After reading this article, you’ll gain a deeper understanding of:

  • How to recognize and manage the comparing mind
  • The benefits of shifting focus from comparison to self-improvement
  • Techniques for cultivating mindful self-compassion

The comparing mind, a relentless judge and critic, used to plague me with doubt, crippling me with confusion, making me question my abilities and my loved ones.

The comparing mind fixates on deficiencies. It triggers feelings of inadequacy or arrogance. By highlighting obstacles and potential failures, it reinforces a distorted self-image.

For years, I woke up and fell asleep to a destructive inner dialogue.

It wasn’t until I owned up to my feelings of inadequacy, insecurity, and dissatisfaction that I was able to make a positive change in my life and relationships.

Let’s start with a working definition of comparison in the context of self improvement and personal growth.

Definition: Comparison

The Big Idea

“To develop a practice of mindfully recognizing comparison when it arises, without reacting impulsively.”

The Psychology of Comparison

From a psychological perspective, comparison is a natural human tendency, deeply ingrained in our nature.

Comparison is a fundamental cognitive tool that has been essential for survival throughout human history.

Healthy comparison allows us to evaluate our environment, assess risks and opportunities, and make informed decisions that impact our well-being.

We have been comparing since the dawn of our existence and will continue to do so for our remaining time on Earth.

It’s an operational program running in the background while we go about our lives.

Recognizing and comparing potential opportunities have led to innovation like the cell phone and the internet.

With that said, excessive or negative comparison has a detrimental effect on our state of mind and wellbeing.

Constant comparing of ourselves to others makes us insecure about our own identity and value.

When we feel we don’t measure up, two factors are often at play: comparison and evaluating ourselves by someone else’s standards.

Imagine a world where pursuing the traditional trappings of the American Dream — the big office, the big house and a fancy car—is considered a mark of personal failure.

Instead, being vulnerable, authentic, and working only as much as needed is regarded as a sign of success.

In such a world, we’d no longer measure our worth against the American Dream.

In my observations, the comparing mind is never satisfied.

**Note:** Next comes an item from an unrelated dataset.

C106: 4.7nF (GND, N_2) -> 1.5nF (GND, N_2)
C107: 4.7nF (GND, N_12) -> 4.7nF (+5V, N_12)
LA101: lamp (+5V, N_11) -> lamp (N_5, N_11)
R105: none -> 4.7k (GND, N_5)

It constantly wants something more, something better, no matter what I accomplish.

The problem is not the comparing mind itself, but the confusion it creates, clouding judgment and obscuring needs.

It took me a long time to recognize how and when this process takes place.

Then I realized:

When I dwell on past regrets or worry about future events, I fall into a destructive comparison trap that erodes a healthy sense of self.

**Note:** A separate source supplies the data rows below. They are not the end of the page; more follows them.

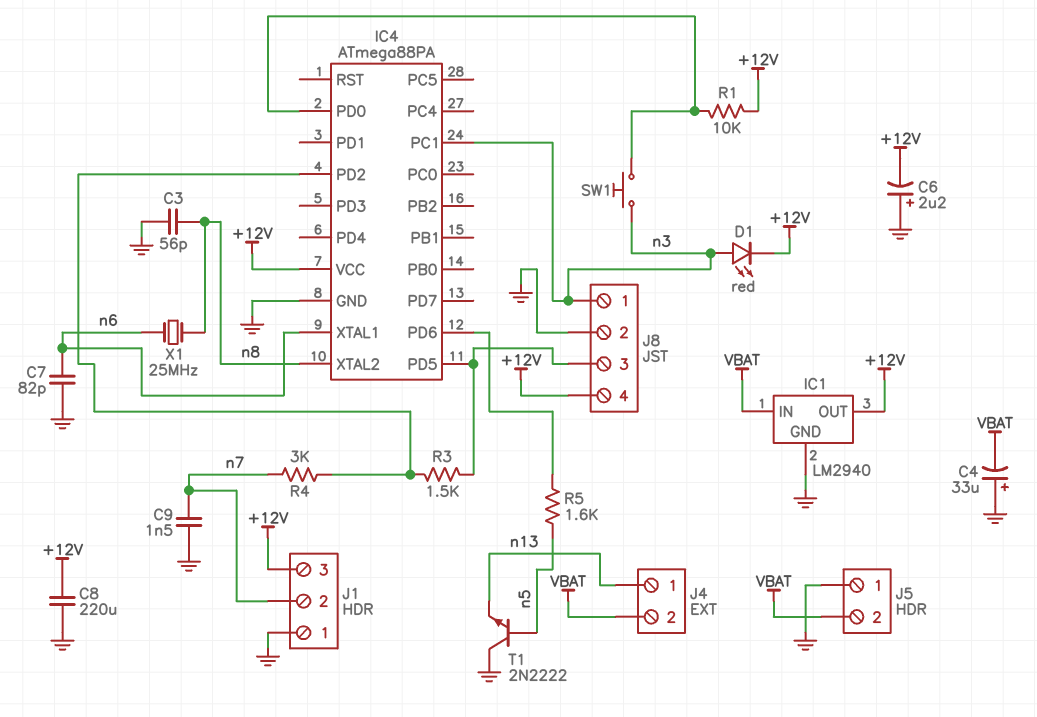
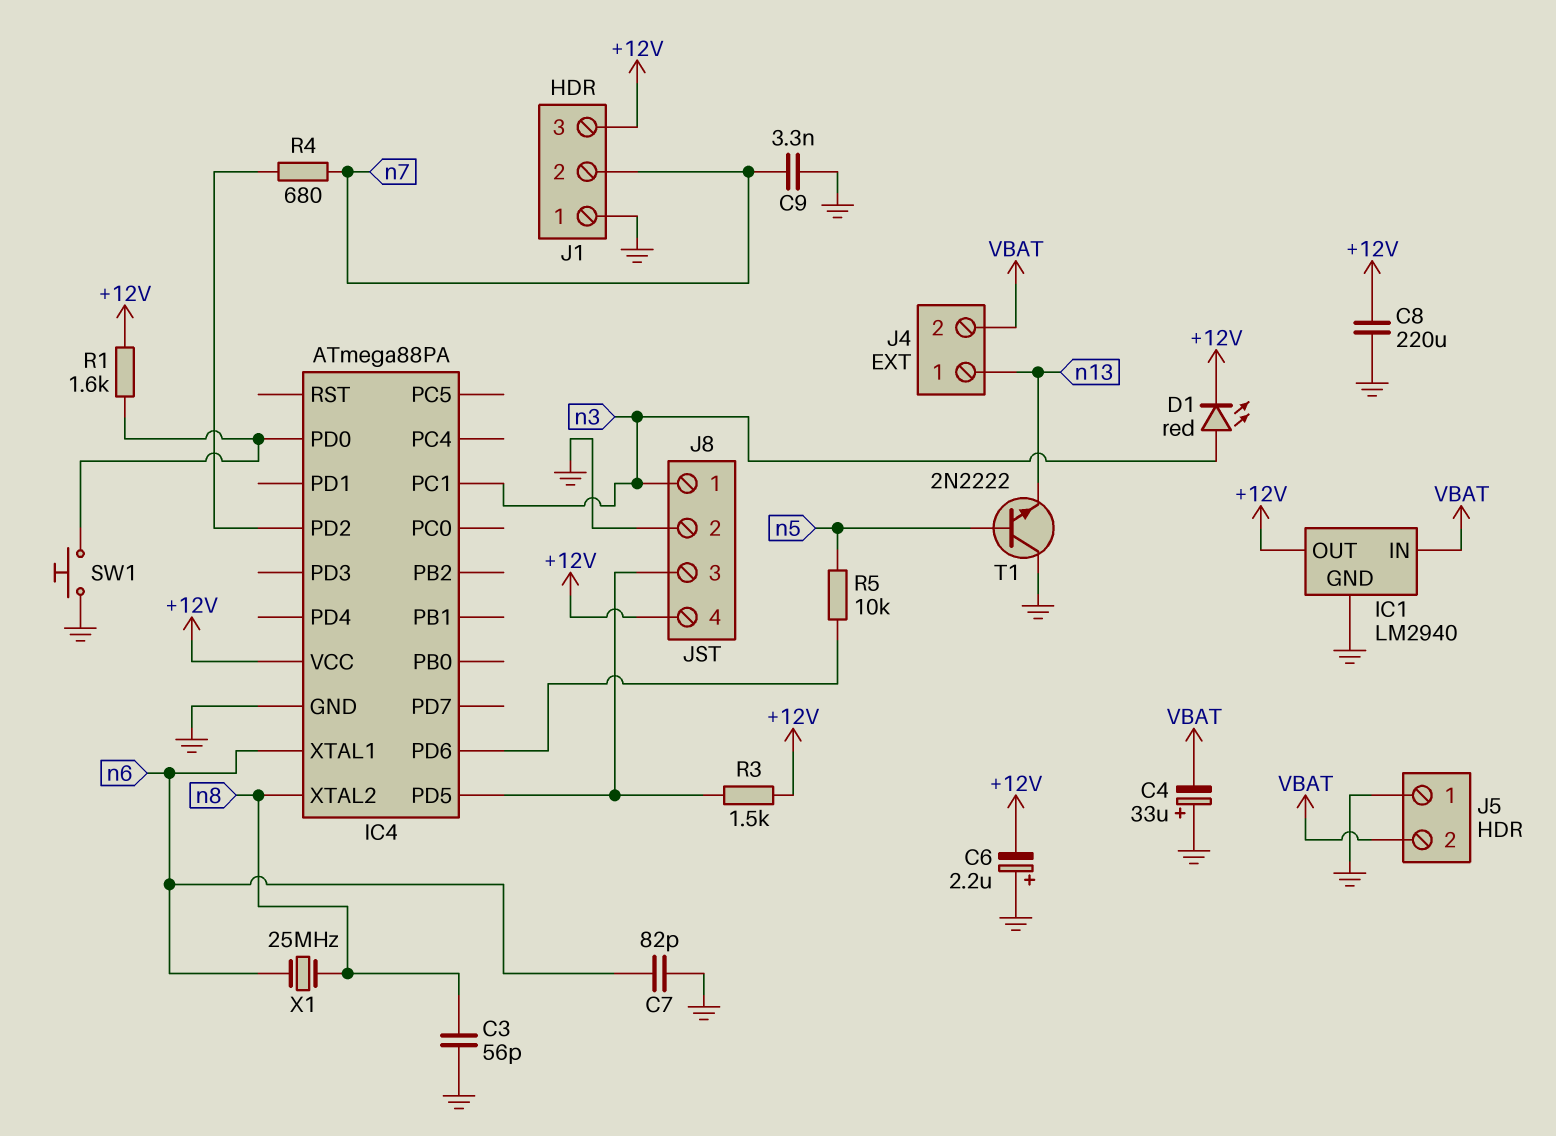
C9: 1.5nF (GND, n7) -> 3.3nF (GND, n7)
R1: 10k (+12V, IC4/PD0) -> 1.6k (+12V, IC4/PD0)
R3: 1.5k (IC4/PD2, IC4/PD5) -> 1.5k (+12V, IC4/PD5)
R4: 3k (IC4/PD2, n7) -> 680 (IC4/PD2, n7)
R5: 1.6k (IC4/PD6, n5) -> 10k (IC4/PD6, n5)
SW1: button (IC4/PD0, n3) -> button (GND, IC4/PD0)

Misconceptions About Quieting the Comparing Mind

Misconception:

Quieting the mind eliminates thoughts.

Reality:

Quieting the mind doesn’t eliminate thoughts.

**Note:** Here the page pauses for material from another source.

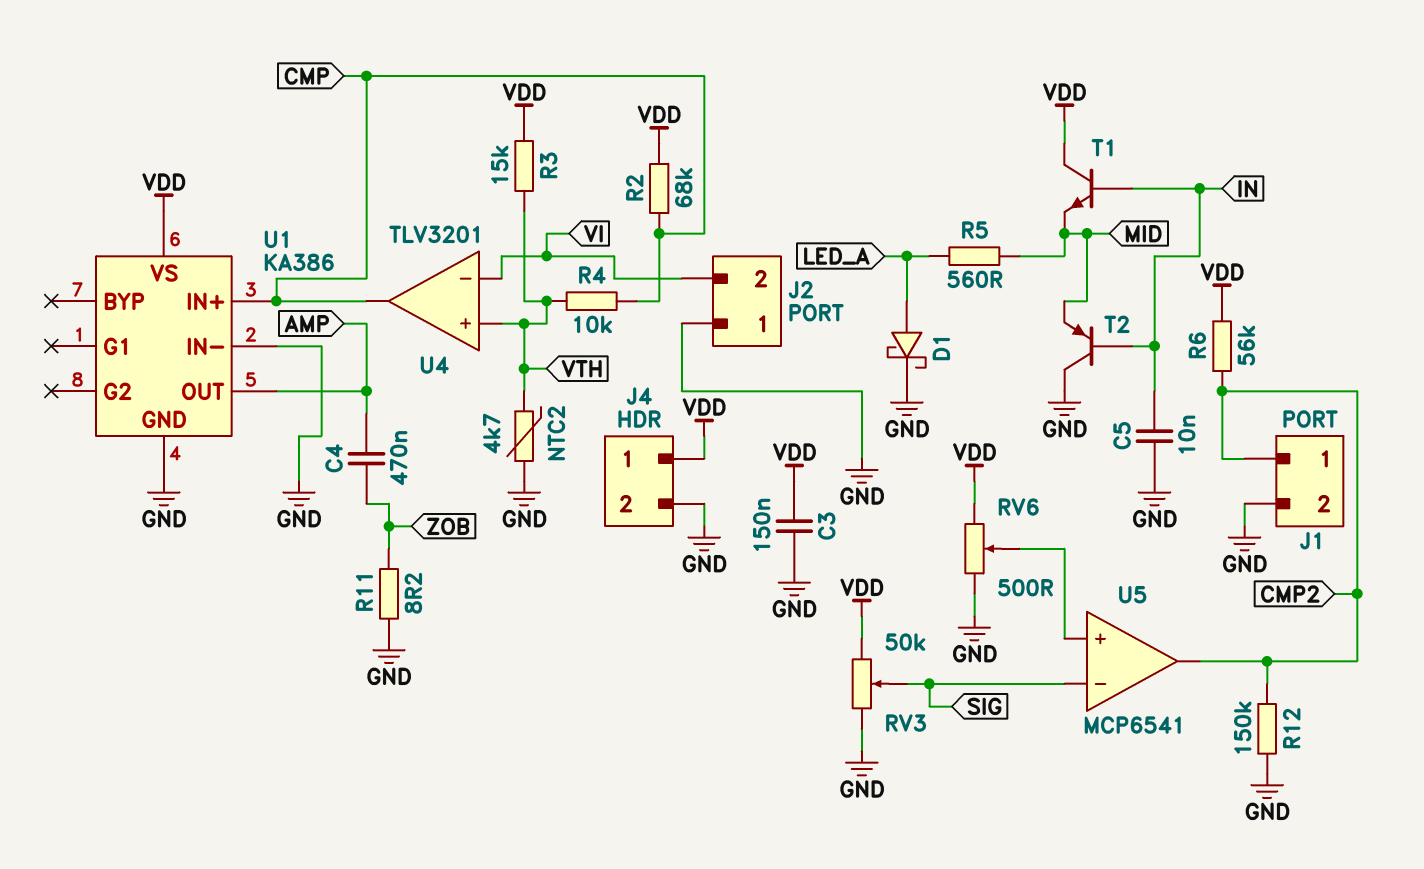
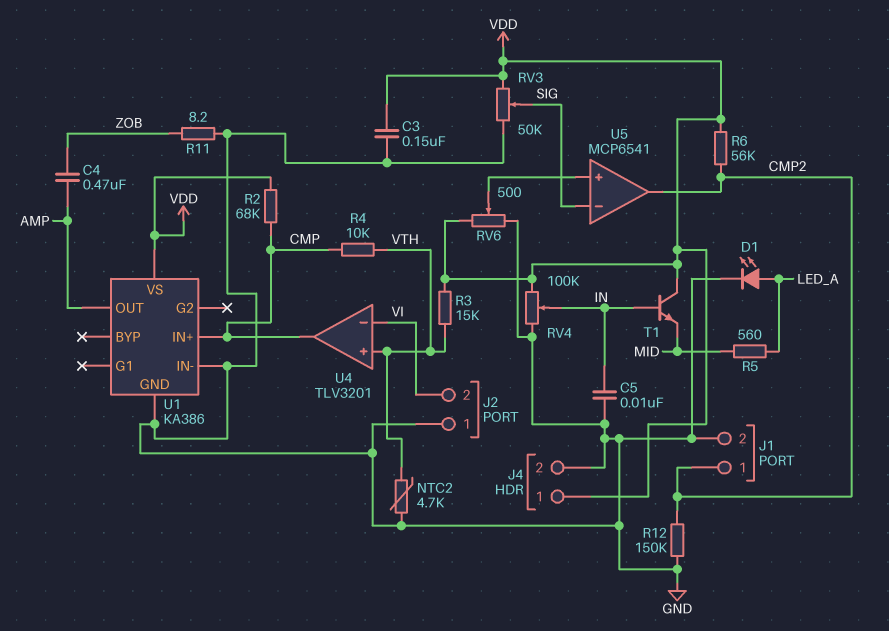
D1: schottky (A LED_A, K GND) -> LED (A LED_A, K GND)
RV4: none -> 100k (GND, VDD, wiper IN)
T2: PNP (B IN, C GND, E MID) -> none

It’s about noticing thoughts without getting caught up in them.

It’s impossible to stop thoughts from coming.

They’ll keep coming like waves on a shore.

The key is to observe thoughts as they come and go, like waves on a shore, without judgment.

Misconception:

Comparison is always harmful.

Reality:

While excessive, destructive comparison is detrimental, some healthy comparison is crucial.

The gap between present and future self can motivate you to strive for improvement.

The key is to compare yourself to your past self, not others.

Misconception:

Quieting the mind makes you emotionless.

Reality:

A calm mind allows you to better understand and feel your emotions.

It helps you to understand and process your emotions without getting overwhelmed by them.

Misconception:

Quieting the mind is a life hack, or a quick fix.

Reality:

Quieting the mind is a lifelong practice.

It requires consistent effort and patience.

Don’t get discouraged if you don’t see results immediately, or get caught up in comparison.

Be kind to yourself and celebrate your progress, no matter how small.

From Comparison: To self-compassion

What happens to my sense of dissatisfaction when I stop comparing myself to others?

Is attachment to negative attitudes and reactions possible without comparison?

What happens to my craving for external approval and validation that fuels self-doubt and anxiety when I silence the comparing mind?

I’d like to invite you to explore these questions to gain a more empathetic perspective on comparison.

Understanding the Source of Comparison

I have learned that it’s difficult, if not impossible, to change what I don’t understand or accept.

Therefore, I focus on understanding and accepting the source of comparison and the feelings and experiences linked to it without judgment.

Self-compassion allows me to be kinder to myself and reduces my need for comparison.

The feeling of being enough emerged when I acknowledged that there is no need for comparison, because everyone, including myself, has their own unique path and hurdles to overcome.

Embracing Imperfections and Vulnerability

When I started acknowledging and embracing my imperfections as a husband, father, colleague, and friend, the suffocating weight of my self-criticism finally lifted, leaving me feeling lighter and free.

As I move forward in life, I accept that practice and learning are far more valuable than the external validation I used to seek in all of my roles.

Shifting Focus

When I shifted my focus from comparison to mastery of thought and behavior, it presented me with a distinct reality:

My joy arises from feeling accepted, not from constantly seeking approval.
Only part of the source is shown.